Everyone talks about AI coding agents like the hard part is getting them to write code.

It isn’t.

The hard part is what happens after you have 3, 5, or 10 agents all trying to push work forward in the same codebase.

That’s where things get weird.

Not in a “the models are bad” way.

In a much more boring, painful way:

  • two agents touch the same file
  • one finishes work that quietly makes another stale
  • three branches all look fine on their own and then collide at merge time
  • nobody knows what should land next
  • humans end up doing project management for the agents instead of actually shipping

I built Switchman because I kept feeling like the tooling around AI coding was missing the actual problem.

We have tools for:

  • generating code
  • editing code
  • opening PRs
  • running in isolated environments

But once multiple agents are involved, the real problem becomes:

How do you coordinate parallel software work without turning your repo into chaos?

The moment it clicked for me

At first I thought the problem was simple.

“Just give each agent its own branch.”
Or:
“Just use Git worktrees.”
Or:
“Just let merge conflicts happen in PRs.”

And to be fair, those things help.

But they don’t solve the actual coordination layer.

Worktrees give agents isolated checkouts.

Branches give them isolated histories.

Neither one answers:

  • who should work on what
  • how to stop duplicate work early
  • how to catch overlap before the end
  • how to know what became stale
  • how to decide what should land next
  • how to merge parallel work safely without babysitting it

That’s the gap I kept running into.

The problem wasn’t “how do I isolate agents?”

It was:

How do I run several agents at once and still trust what’s happening?

What actually breaks when you try this

Once you move past one-agent demos, the failure modes are pretty predictable.

1. Duplicate work

Two agents end up solving the same problem from different angles because nobody assigned clear ownership.

2. Silent overlap

They don’t even have to touch the exact same file. One changes a shared module, another builds on assumptions that are now outdated, and the collision only shows up later.

3. Stale work

One agent finishes something important, and another agent’s “done” work is now not really done anymore.

4. Merge queue pain

Even if every branch looks valid on its own, you still need to decide:

  • what lands first
  • what waits
  • what should be retried
  • what needs review
  • what is too risky to merge yet

5. Humans become the scheduler

This is the part nobody advertises.

Without a coordination layer, the human ends up doing all of this manually:

  • routing work
  • checking overlap
  • resolving priority
  • deciding merge order
  • figuring out what broke what
  • telling agents what to retry

At that point, “parallel agents” can actually create more overhead instead of less.
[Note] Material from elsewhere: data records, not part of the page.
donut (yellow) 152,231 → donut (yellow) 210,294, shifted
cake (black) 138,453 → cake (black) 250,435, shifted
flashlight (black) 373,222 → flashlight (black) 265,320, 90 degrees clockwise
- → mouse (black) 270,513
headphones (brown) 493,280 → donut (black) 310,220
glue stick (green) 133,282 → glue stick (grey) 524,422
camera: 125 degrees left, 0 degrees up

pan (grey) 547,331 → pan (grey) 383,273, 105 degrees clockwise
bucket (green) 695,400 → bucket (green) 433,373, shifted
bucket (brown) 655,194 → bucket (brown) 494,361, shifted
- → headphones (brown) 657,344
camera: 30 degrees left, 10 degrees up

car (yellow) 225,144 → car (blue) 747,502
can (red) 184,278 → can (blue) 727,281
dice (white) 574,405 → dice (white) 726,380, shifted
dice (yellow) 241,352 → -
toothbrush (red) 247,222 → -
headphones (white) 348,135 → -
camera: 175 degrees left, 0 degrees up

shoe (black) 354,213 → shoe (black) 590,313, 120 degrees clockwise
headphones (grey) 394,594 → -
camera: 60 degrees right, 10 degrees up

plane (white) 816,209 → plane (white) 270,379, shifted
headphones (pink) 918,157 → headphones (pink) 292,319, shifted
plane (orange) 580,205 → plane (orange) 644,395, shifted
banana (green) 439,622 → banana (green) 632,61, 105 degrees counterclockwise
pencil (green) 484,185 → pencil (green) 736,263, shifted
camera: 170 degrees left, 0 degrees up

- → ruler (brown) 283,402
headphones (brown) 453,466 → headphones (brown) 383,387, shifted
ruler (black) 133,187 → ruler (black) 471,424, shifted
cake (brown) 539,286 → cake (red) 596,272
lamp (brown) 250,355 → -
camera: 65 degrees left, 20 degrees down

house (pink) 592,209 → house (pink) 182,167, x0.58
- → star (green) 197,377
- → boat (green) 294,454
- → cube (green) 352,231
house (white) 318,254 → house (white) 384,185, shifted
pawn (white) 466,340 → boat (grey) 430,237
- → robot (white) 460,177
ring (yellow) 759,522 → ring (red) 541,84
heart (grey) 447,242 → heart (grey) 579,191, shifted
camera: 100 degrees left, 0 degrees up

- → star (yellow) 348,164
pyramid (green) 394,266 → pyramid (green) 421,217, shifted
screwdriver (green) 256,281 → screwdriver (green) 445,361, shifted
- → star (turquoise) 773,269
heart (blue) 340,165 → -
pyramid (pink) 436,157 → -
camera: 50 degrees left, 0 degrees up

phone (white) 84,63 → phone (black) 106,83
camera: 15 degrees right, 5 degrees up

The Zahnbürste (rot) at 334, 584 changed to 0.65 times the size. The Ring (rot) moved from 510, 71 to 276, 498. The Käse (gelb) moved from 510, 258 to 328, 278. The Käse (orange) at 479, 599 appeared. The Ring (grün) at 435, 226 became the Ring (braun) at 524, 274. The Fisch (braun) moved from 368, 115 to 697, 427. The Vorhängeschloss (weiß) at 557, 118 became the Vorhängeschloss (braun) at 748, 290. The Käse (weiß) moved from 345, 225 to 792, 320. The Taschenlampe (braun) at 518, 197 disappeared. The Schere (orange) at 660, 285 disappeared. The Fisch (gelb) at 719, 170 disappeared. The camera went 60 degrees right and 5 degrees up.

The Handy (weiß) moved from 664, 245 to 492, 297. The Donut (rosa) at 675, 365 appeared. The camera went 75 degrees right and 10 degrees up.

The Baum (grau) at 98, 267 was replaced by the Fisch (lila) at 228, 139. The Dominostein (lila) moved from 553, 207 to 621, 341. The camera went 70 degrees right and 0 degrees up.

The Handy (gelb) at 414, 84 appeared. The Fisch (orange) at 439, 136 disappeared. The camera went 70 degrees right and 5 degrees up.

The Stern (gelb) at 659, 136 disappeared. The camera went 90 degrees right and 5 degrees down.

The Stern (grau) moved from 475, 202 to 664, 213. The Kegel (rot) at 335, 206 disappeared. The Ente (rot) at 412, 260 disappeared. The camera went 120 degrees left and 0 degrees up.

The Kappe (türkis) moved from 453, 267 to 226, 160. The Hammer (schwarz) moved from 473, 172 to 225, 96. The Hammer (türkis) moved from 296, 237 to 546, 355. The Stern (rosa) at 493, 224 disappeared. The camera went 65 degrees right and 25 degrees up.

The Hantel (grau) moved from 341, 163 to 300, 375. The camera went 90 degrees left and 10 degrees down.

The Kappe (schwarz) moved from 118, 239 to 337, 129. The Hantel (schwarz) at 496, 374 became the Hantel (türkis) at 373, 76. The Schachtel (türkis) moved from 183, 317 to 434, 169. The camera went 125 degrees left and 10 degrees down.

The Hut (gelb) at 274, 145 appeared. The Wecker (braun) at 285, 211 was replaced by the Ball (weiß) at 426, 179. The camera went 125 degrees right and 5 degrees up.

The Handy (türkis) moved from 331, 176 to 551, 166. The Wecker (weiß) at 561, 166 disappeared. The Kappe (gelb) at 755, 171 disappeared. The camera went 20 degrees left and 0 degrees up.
What I think the real workflow is

The workflow is not:

one prompt -> one agent -> one result

That’s too small.

The real workflow for AI-native software teams is closer to this:

  1. Several goals arrive at once.
  2. The work gets broken into parallel tasks.
  3. Agents and humans move at the same time.
  4. Overlap, drift, and stale work need to be caught early.
  5. Validation and review need to happen in the right places.
  6. Someone has to decide what is safe to land, and in what order.
  7. The repo needs a trusted path back to main.

That’s the workflow I think tools should own.

Not just code generation.

Parallel software change.

What I built instead

Switchman acts more like a control layer than a code-writing tool.

The idea is simple:

  • hand out tasks
  • claim files before editing
  • block overlap early
  • detect stale work
  • keep work visible
  • run checks before landing
  • queue finished branches
  • land the right work safely

So instead of “let a bunch of agents loose and hope Git sorts it out,” the flow becomes more like:

  • here’s who owns what
  • here’s what’s blocked
  • here’s what got stale
  • here’s what should land next
  • here’s the exact command to recover when something goes wrong

That sounds small on paper.

It feels very different in practice.

The part I didn’t expect

The interesting thing is that once you solve the coordination problem, the product stops feeling like “file locking for AI.”

It starts feeling more like operational trust for AI-driven software work.

Because teams don’t really just want faster code generation.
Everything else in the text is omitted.